For the metered removal of bulk material from bulk material containers, so-called emptying stations are known on which a bulk material container can be placed. Known emptying stations are designed in particular to actuate the closing element by moving it against the spring force.

DE 44 16 009 A1 and DE 198 53 599 A1 are cited as the printed state of the art.

The described emptying stations can only be used with bulk material containers that have an appropriate locking system and an appropriate interface. The dosed removal of bulk goods from a bulk material container, in particular by automated means, therefore requires an appropriately equipped bulk material container. The main disadvantage is that retrofitting bulk material containers with such a closure system is technically and economically complex and therefore unattractive.

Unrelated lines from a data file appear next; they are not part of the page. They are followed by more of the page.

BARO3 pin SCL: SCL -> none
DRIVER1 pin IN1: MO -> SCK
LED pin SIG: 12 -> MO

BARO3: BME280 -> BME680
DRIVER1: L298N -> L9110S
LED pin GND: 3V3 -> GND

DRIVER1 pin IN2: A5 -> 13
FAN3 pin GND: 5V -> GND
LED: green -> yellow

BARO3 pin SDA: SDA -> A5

In fact, it is therefore only possible to remove bulk material from a bulk material container using the known emptying stations for bulk material containers that are intended for use with such an emptying station from the outset and have been equipped accordingly.

The invention is therefore based on the task of providing a system which makes equipping bulk material containers in such a way that they are suitable for use with emptying stations technically simpler and economically more attractive.

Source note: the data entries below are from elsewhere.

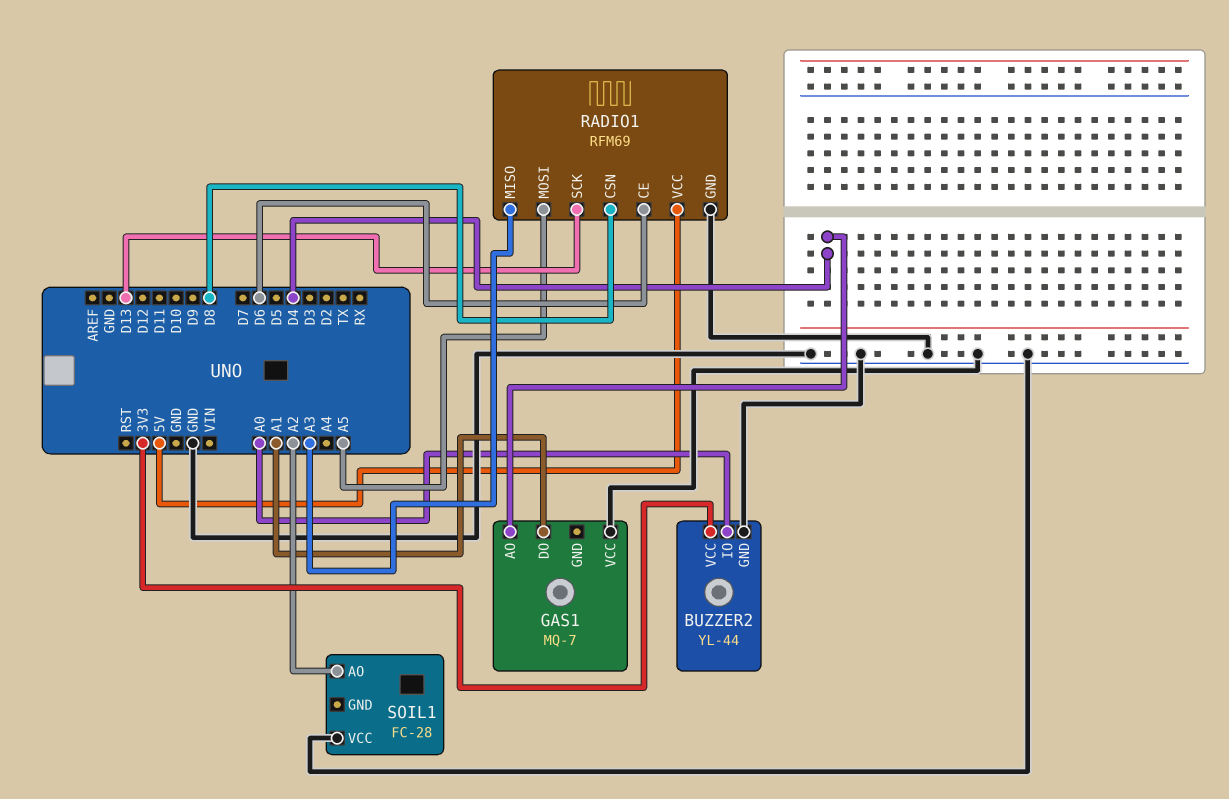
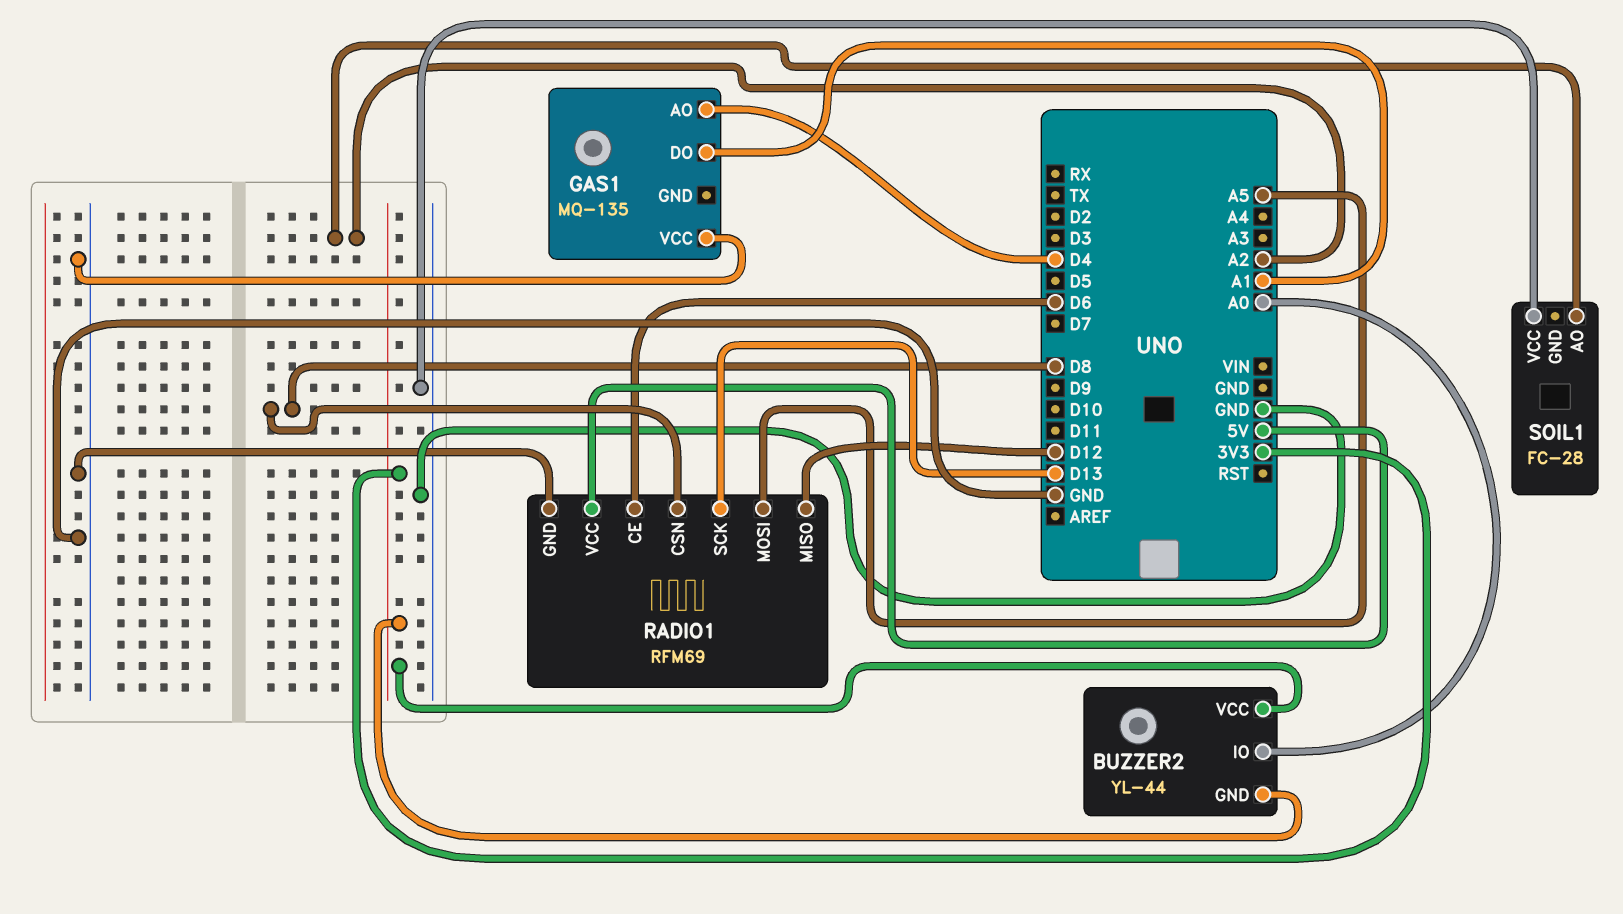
BUZZER2 pin GND: GND -> 3V3
GAS1: MQ-7 -> MQ-135
RADIO1 pin MISO: A3 -> D12

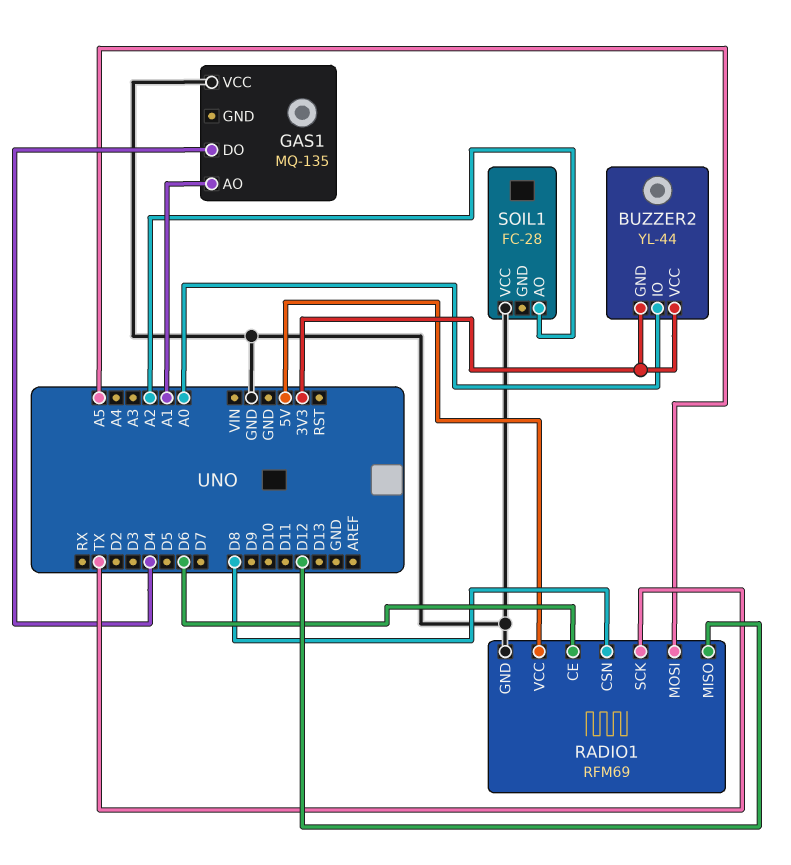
GAS1 pin AO: D4 -> A1
GAS1 pin DO: A1 -> D4
RADIO1 pin SCK: D13 -> TX

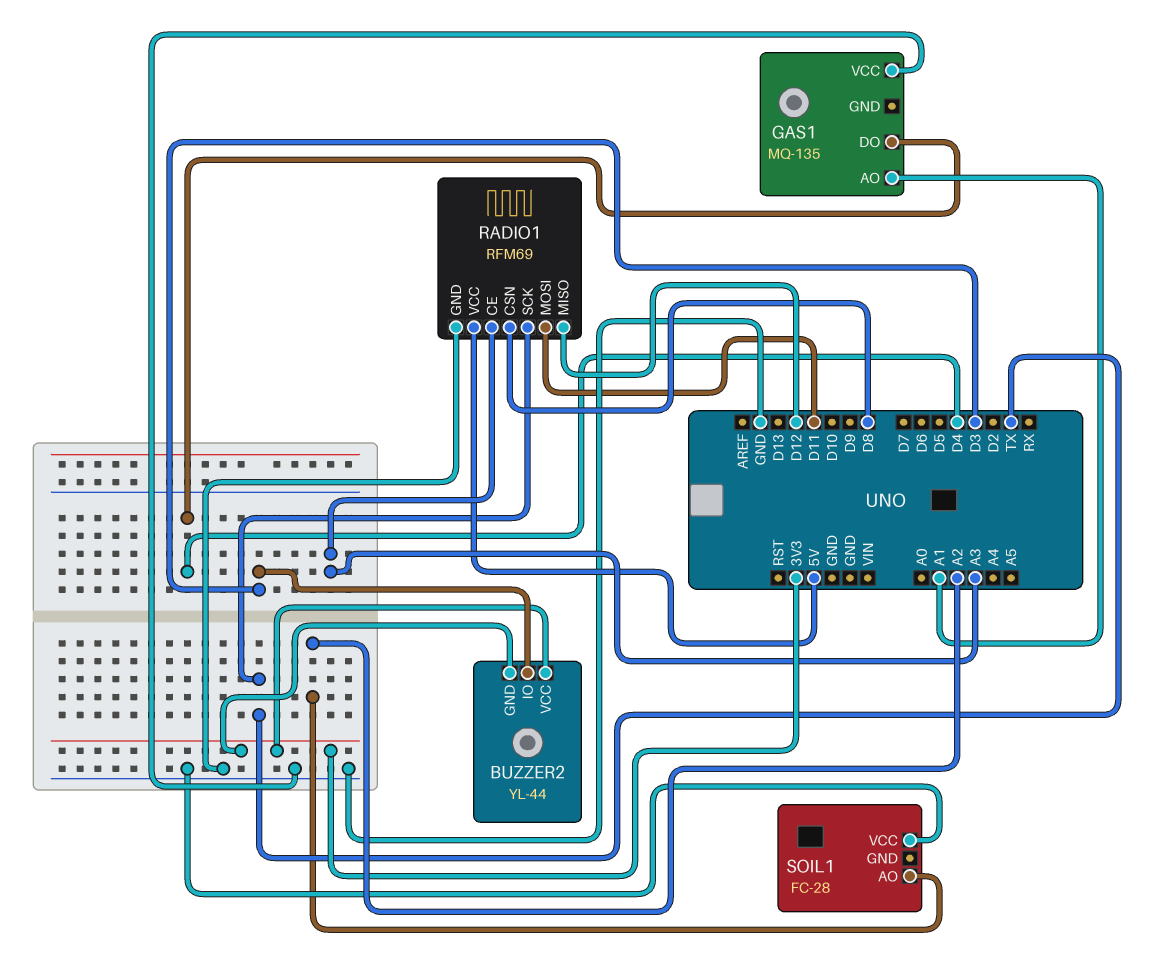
BUZZER2 pin IO: A0 -> D3
RADIO1 pin CE: D6 -> A3
RADIO1 pin MOSI: A5 -> D11

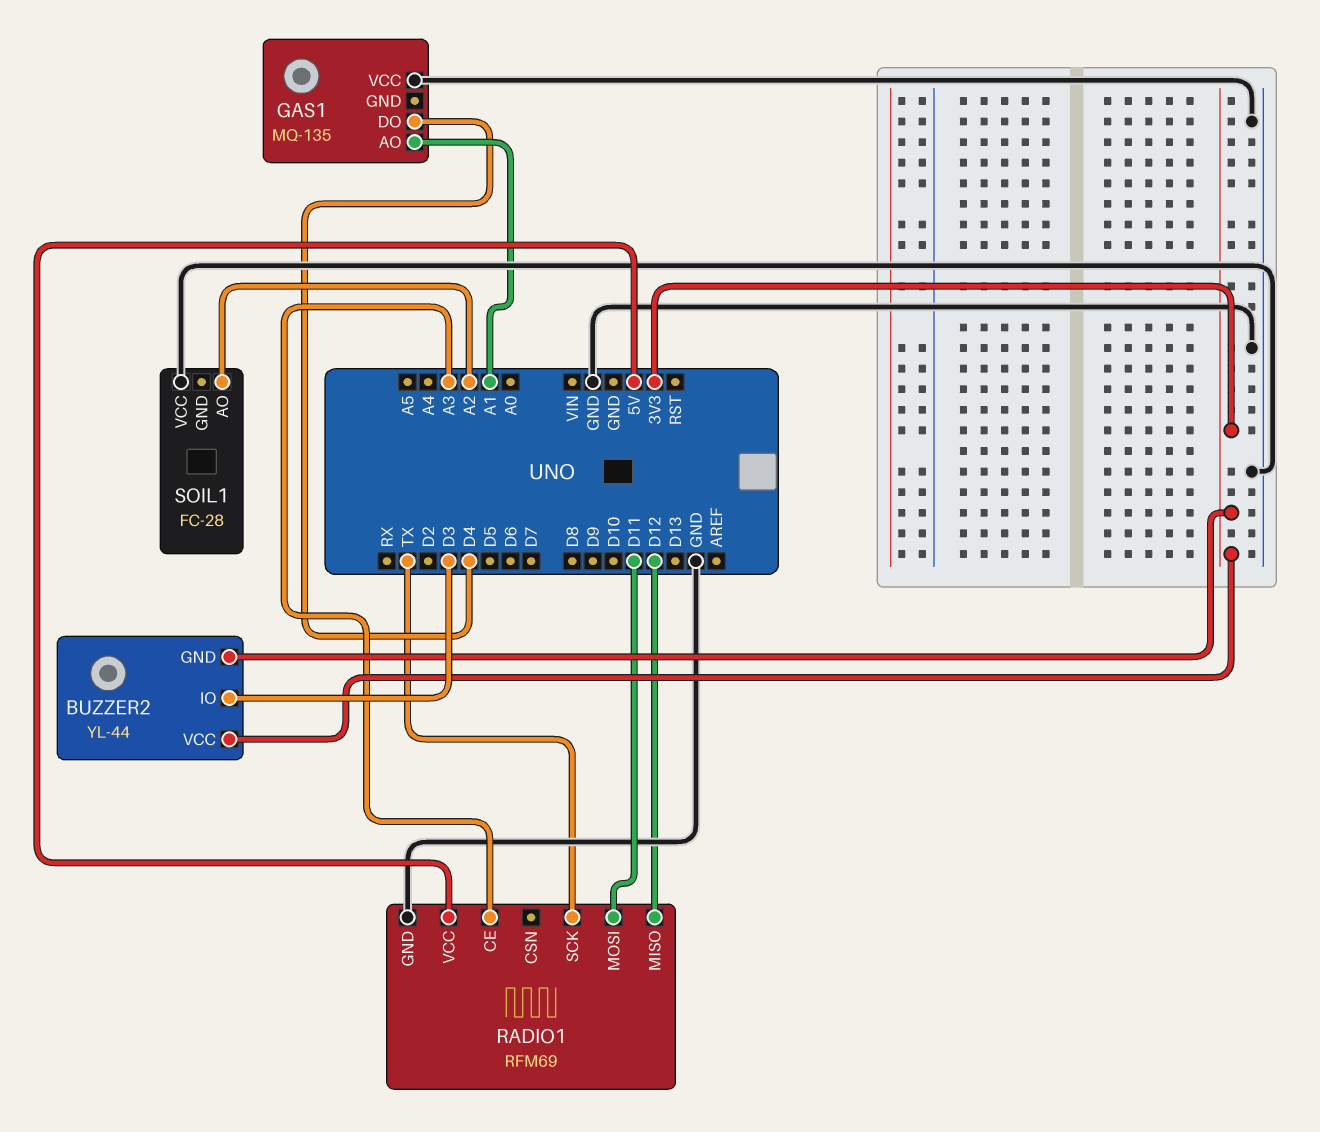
RADIO1 pin CSN: D8 -> none

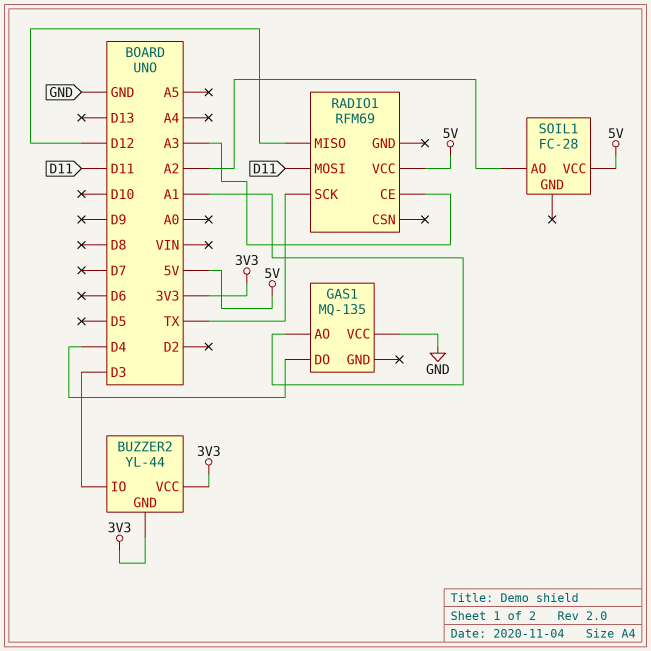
RADIO1 pin GND: GND -> none
SOIL1 pin VCC: GND -> 5V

The problem is solved according to the invention by a closure unit for a bulk material container with the features of claim. In accordance with the invention, the problem is also solved by a container system with the features of claim. Furthermore, the problem is solved according to the invention by an emptying station with the features of claim. Furthermore, the problem is solved in accordance with the invention by a container emptying system with the features of claim.

Advantageous embodiments and further embodiments of the invention are given in the dependent claims.

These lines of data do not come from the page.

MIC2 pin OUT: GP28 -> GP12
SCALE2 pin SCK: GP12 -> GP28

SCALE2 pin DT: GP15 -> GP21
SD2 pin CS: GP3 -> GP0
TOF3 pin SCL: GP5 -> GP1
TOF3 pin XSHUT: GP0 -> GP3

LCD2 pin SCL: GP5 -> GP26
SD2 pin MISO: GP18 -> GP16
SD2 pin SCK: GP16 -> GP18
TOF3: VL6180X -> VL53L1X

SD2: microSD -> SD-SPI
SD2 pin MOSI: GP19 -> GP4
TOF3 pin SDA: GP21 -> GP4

A closure unit according to the invention for a bulk material container comprises a closure element and a carrier unit with a carrier element and an emptying opening arranged in the carrier element and having a longitudinal axis of the opening. The closure element can be moved between a closed position, in which the closure element closes the emptying opening, and an open position, in which the closure element at least partially opens the emptying opening. In addition, the carrier unit has container connecting means for non-destructively detachable arrangement of the closure unit on the bulk material container. The closure unit designed in this way can be easily retrofitted to the bulk material container. Preferably, the closure element in the closed position rests exclusively on the carrier unit. The closure element is preferably conical in shape and is particularly preferably arranged on the carrier element in such a way that a conical tip of the closure element points away from the carrier element. The carrier element is preferably plate-shaped. The longitudinal axis of the opening can be located in the centre of the emptying opening. Preferably, the closing element can be moved along the longitudinal axis of the opening.

The container connecting means can comprise threaded holes and/or threaded pins, which are preferably arranged on the carrier element.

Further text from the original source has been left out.